I have had a difficult time posting this entry, partially because I am caught up in the madness that is a pastor's Lent. But it is most because this is a painful part of Sarah's story, and one that takes an emotional toll.
In Genesis 22, Abraham receives an unimaginable command from God to sacrifice this child, Isaac, whose birth and existence has consumed so much of this narrative so far, and whose coming was promised by God as part of the divine covenant with Abraham and Sarah.
Is God as capricious and cruel as this?
Christians have used this story as a precurser narrative, equating it with the theology identifying Jesus as the substituting sacrifice to atone for all humanity's sins.
I don't actually believe that to be true. But it is beyond the scope of what I intend here, which is to ponder the lives and experience of some women in the biblical narrative.
In this week, when the community in which I live is grieving the loss of not one but two children-- one, an 18-year-old college freshman, and the other, a seven year-old-- I can only read this passage as a mother, in the long run, helpless to protect her children from whatever cruel caprice life may have in store.
Below, an imagined monologue of Sarah.
Where can they be? It's been days. What kind of foolish errand have I allowed?
When Abraham told me he wanted to take my son, my only son Isaac, whom I love, off to the God-forsaken land of Moriah, for the purpose of taking part in a sacrifice... the hairs stood up on the back of my neck. I felt a chill. How far is it... perhaps 55 miles? 60?
I know what they say about Moriah: It is a holy place. It is a place where God meets men and speaks to them. It is a place that is fought over by warring tribes, each believing their God wants them to have it.
Well, Abraham has met and spoken with God in any number of places. In Haran. At Shechem. In the hill country, east of Bethel. By the terebinths of Mamre. Here! In this very place? Why Moriah? Why now?
If I am honest, I have seen a change come over my husband. It would be easy to say it is age... but this has been sudden. These last few days. A cloud has descended upon him. I come upon him, and his eyes tell me he is far, far away, in some misty recesses of thought or feeling to which I have no access. Maybe he's with his God. How should I know? But he has a haunted look, the look of a man who wishes he did not know what he knows, or wishes he did not have to do what he must do.

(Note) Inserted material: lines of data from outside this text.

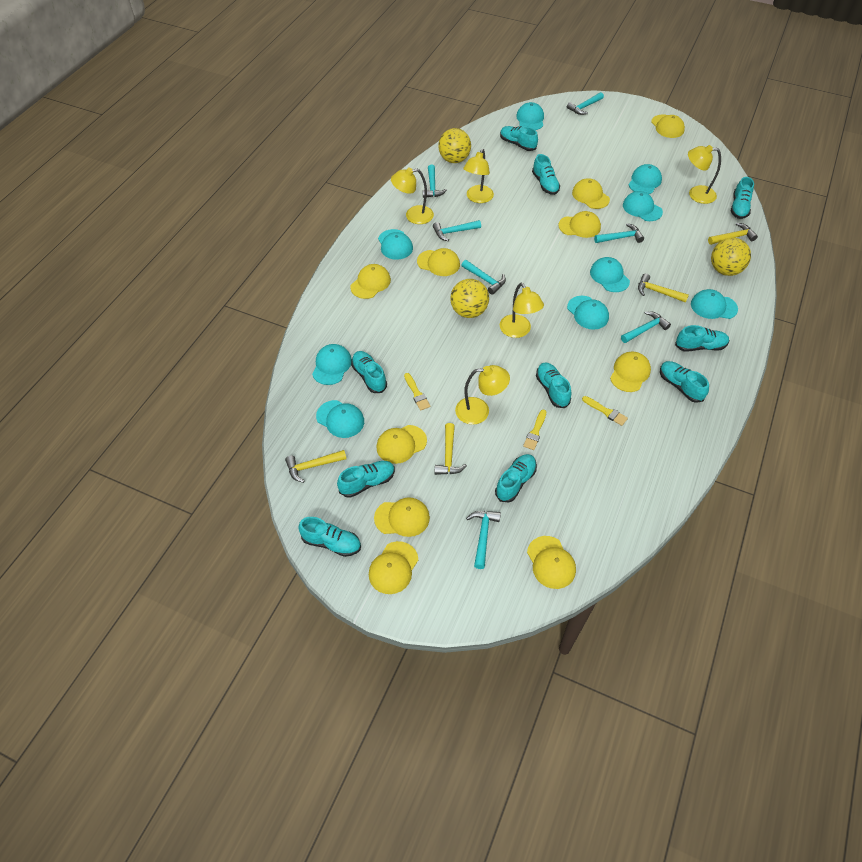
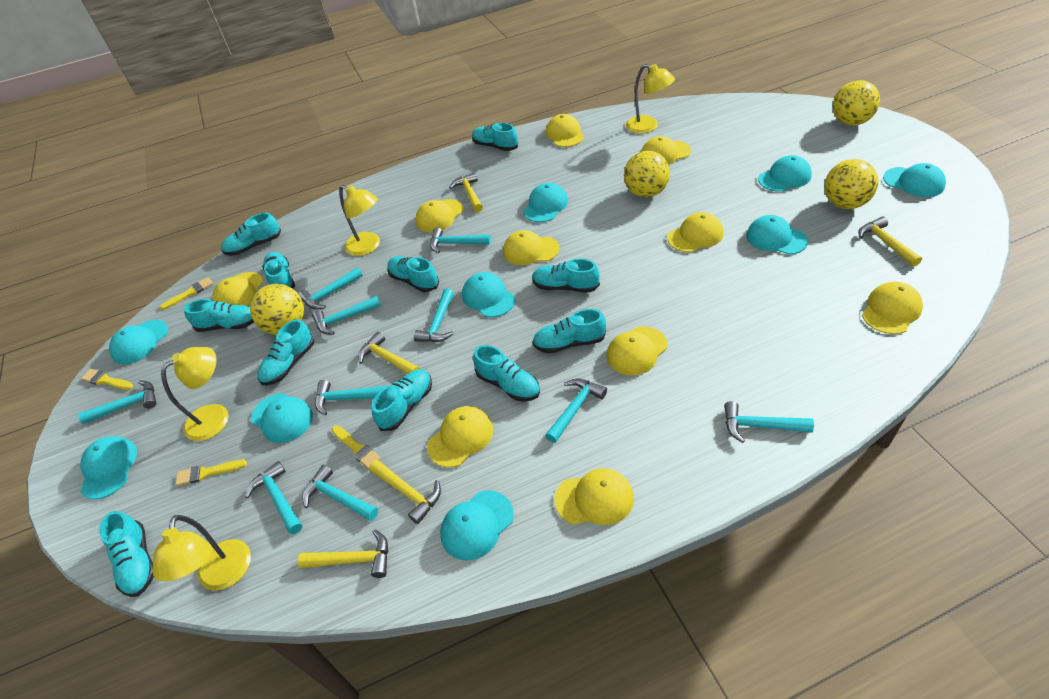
turquoise hammer: 7 -> 10
turquoise shoe: 10 -> 11
yellow ball: 3 -> 4
yellow brush: 3 -> 4
yellow hammer: 4 -> 5
yellow lamp: 5 -> 4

And then... I saw it last night. A cheer had come over him, but when I looked closer, more deeply into those eyes I have been looking into for... how many dozens of years?... I could see, it wasn't a cheer at all. It was resignation. A decision, which always lightens the mood, terrible though it may be.

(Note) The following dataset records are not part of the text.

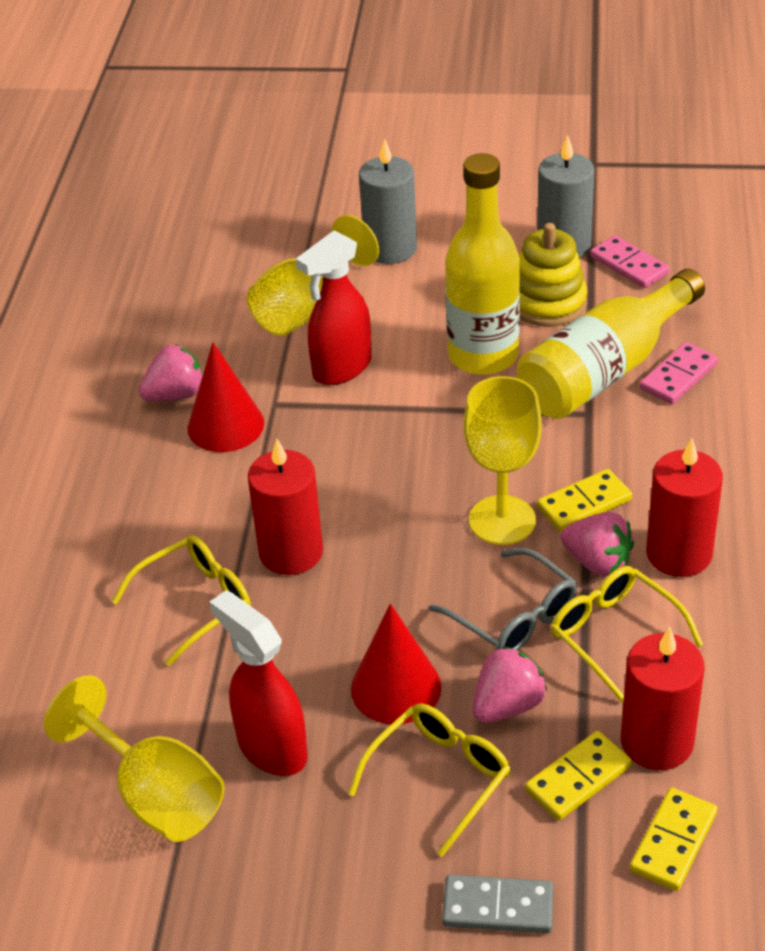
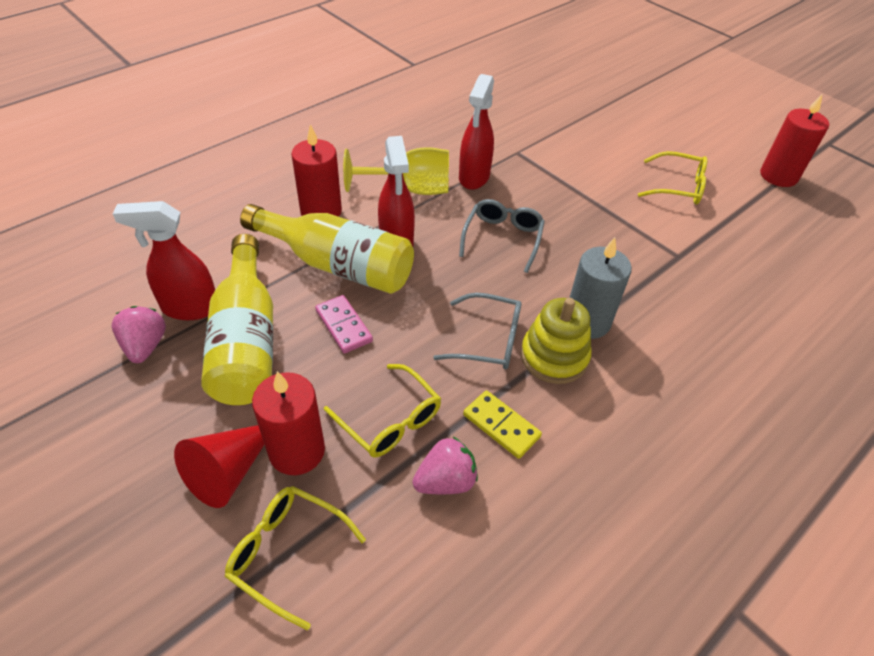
grey candle: 2 -> 1
grey domino: 1 -> 0
grey glasses: 1 -> 2
pink domino: 2 -> 1
pink strawberry: 3 -> 2
red cone: 2 -> 1
red spray bottle: 2 -> 3
yellow domino: 3 -> 1
yellow goblet: 3 -> 1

What is this terrible decision?
And why does it terrify me, that Isaac is somehow involved?
Listen to me... the ramblings of a fond old woman, with but one child to love, and to tend, and to fuss over. If I'd been able to give Abraham a houseful of children I wouldn't give it a second thought, seeing my son helping him to pack their provisions and give is father a leg up onto that old donkey. Watching them grow smaller as they walk away towards... their goal. Seeing them side by side is what did it... Abraham's age blooms in the presence of Isaac's beautiful youth. As Isaac becomes a young man, his father wears his age even more heavily, a burden making his shoulders droop.
Why is it that my heart clenches so within me?

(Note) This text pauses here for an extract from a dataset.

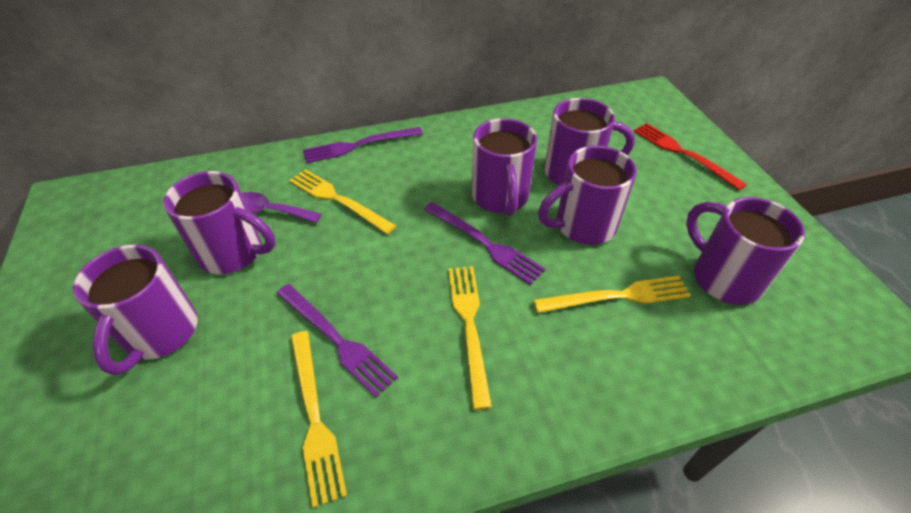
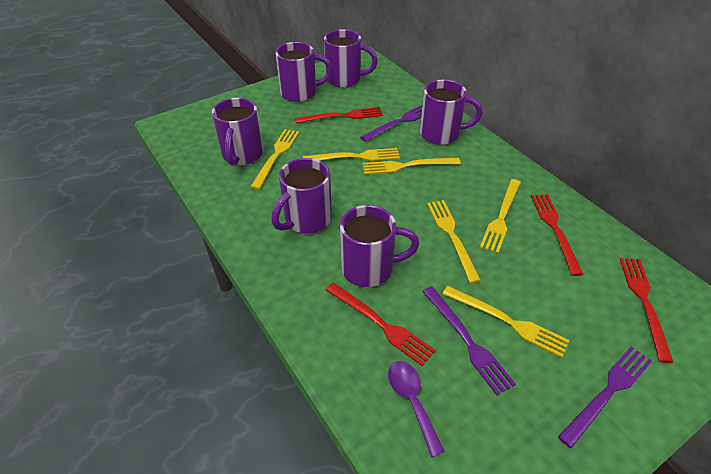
red fork: 1 -> 4
yellow fork: 4 -> 6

Where is he? My son, my only son Isaac, whom I love?
Where are they?
What is it? What has that God of Abraham's has asked of him now?
My dread grows with every passing hour. I feel sick... my breath comes in short bursts...
Where are they?
Where is he?
At the conclusion of the story of Abraham and Isaac in Moriah (believed by some scholars to be Jerusalem), there is some brief business involving family names. The next chapter opens with the news that Sarah is dead.